I will leave it to better people than I can ever be to forgive him.

Claims of moral clarity are suspect in this world, but here is, at last, a case that’s clearly cut. This—man—is an outlaw. He has no place in decent society. He should be given neither food, nor drink; he should be denied fire and salt. —If there’s evidence disputing these allegations, I’ll entertain it—but if it boils down to merely a rehearsal of extenuating circumstances, of ghastly cynicism masquerading as realpolitik, I will get up from the table and walk away. I will work with anyone who will work to bring him down, in whatever way I can. I will fight anyone who would cover this up or hide it away or ignore it or pretend it is more expedient to work with this putrid blight. We must—we will see the day when this country wakes up from its horrible dream and shudders and asks itself, blearily, over coffee—how could we ever have trusted the word of fools like that?

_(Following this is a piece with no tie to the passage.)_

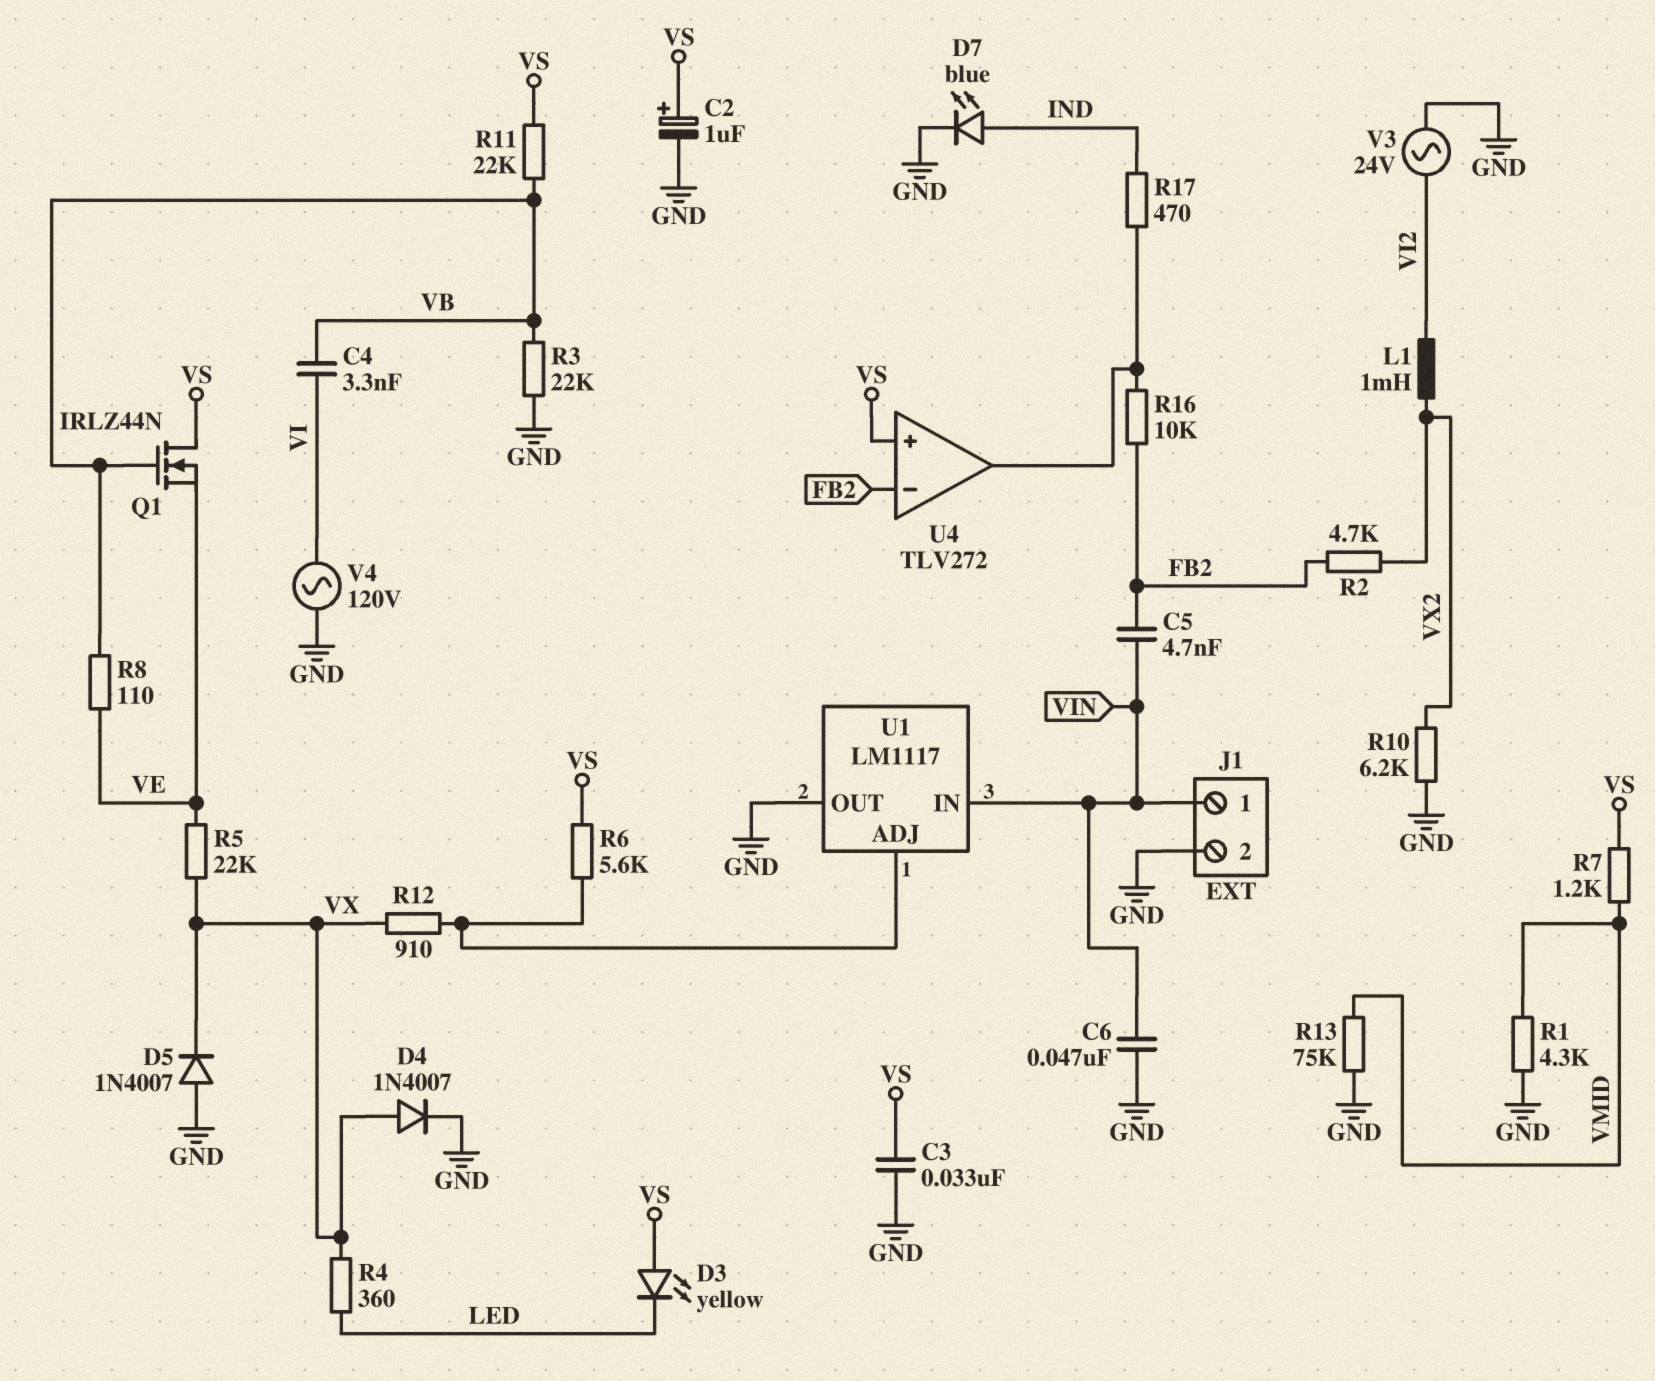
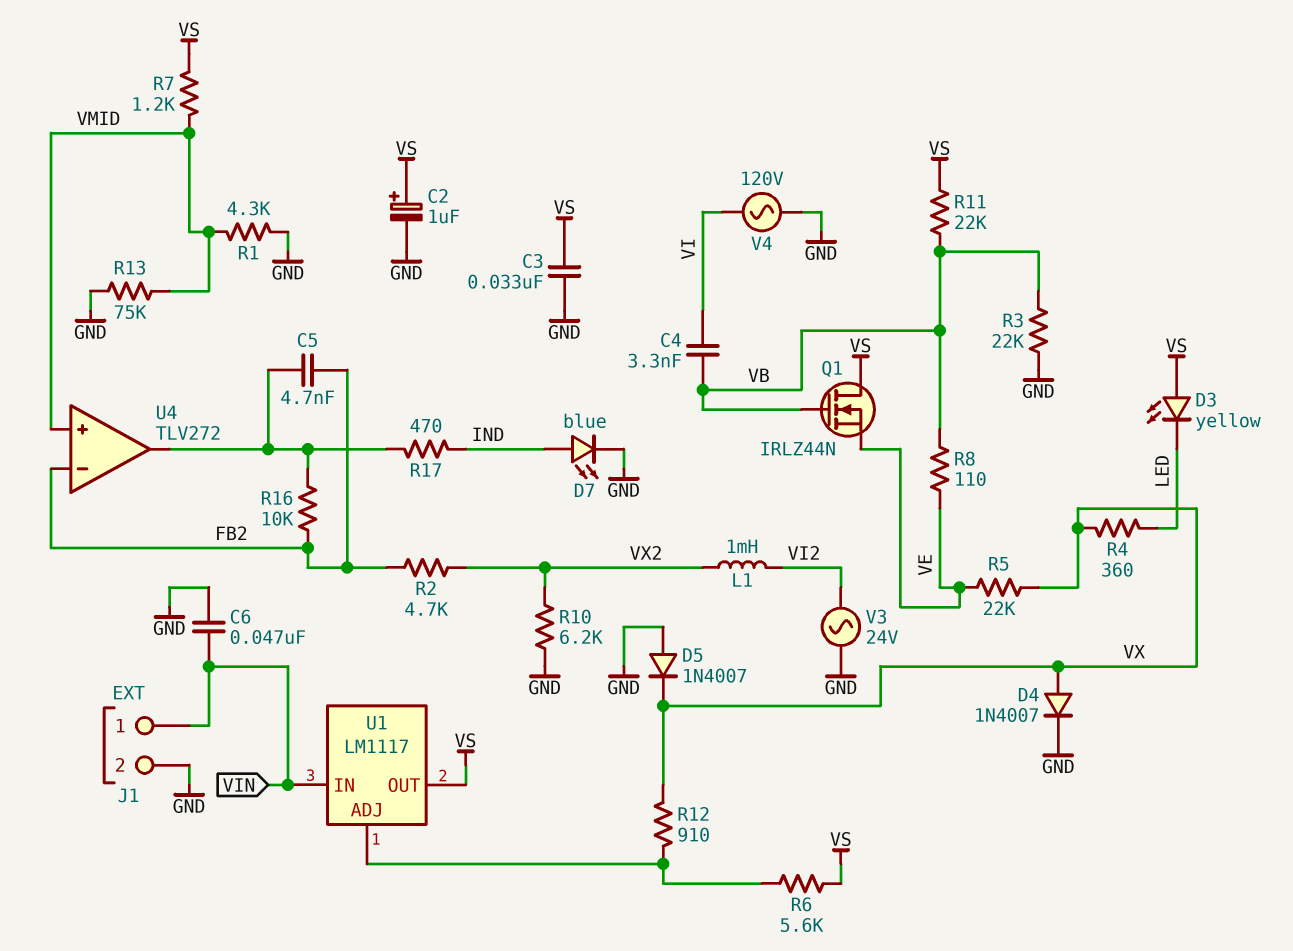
C5: 4.7nF (FB2, VIN) -> 4.7nF (FB2, U4/out)
U1 pin OUT: GND -> VS
U4 pin in+: VS -> VMID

And God willing, we’ll live on, all of us, to see the day when Grover Norquist’s name is utterly forgotten. When we no longer need him as a bogeyman, as an example of a mean life poorly lived, as a cautionary tale.

But first: bring me his God-damned head. —After that, we can start the long hard work of undoing the damage his ilk has wrought.

  1. Maia    Oct 25, 09:14 am    #
    Me, too.

  2. --k.    Oct 25, 10:19 am    #
    Management is wishy; management is washy; management still clings to outmoded, cosmopolitan, bootlessly rootless internationalist ideals, which render "treason" (if not "terrorism," or "betrayal of one's ideals") as quaintly anachronistic; management has had second thoughts about a specific charge rendered in the above, even if management still cherishes some of the turns of phrase; management humbly requests you follow up by reading "Climbing up and climbing down"; and now, management really must get up from the computer and go with the Spouse to buy some shelves.

    But thanks.

  3. gina    Oct 25, 11:23 am    #
    Yes! Someone bring him Grover's head.

  4. yam    Oct 27, 09:19 am    #
    let me get it. you want the whole thing? or wouldn't be fun just to have the lower mandible first. bring you pieces, i will...

  5. Sinistron    Nov 26, 05:38 pm    #
    Fool! What "very sacred institutions that have empowered us for centuries" has Grover Norquist attacked? The IRS?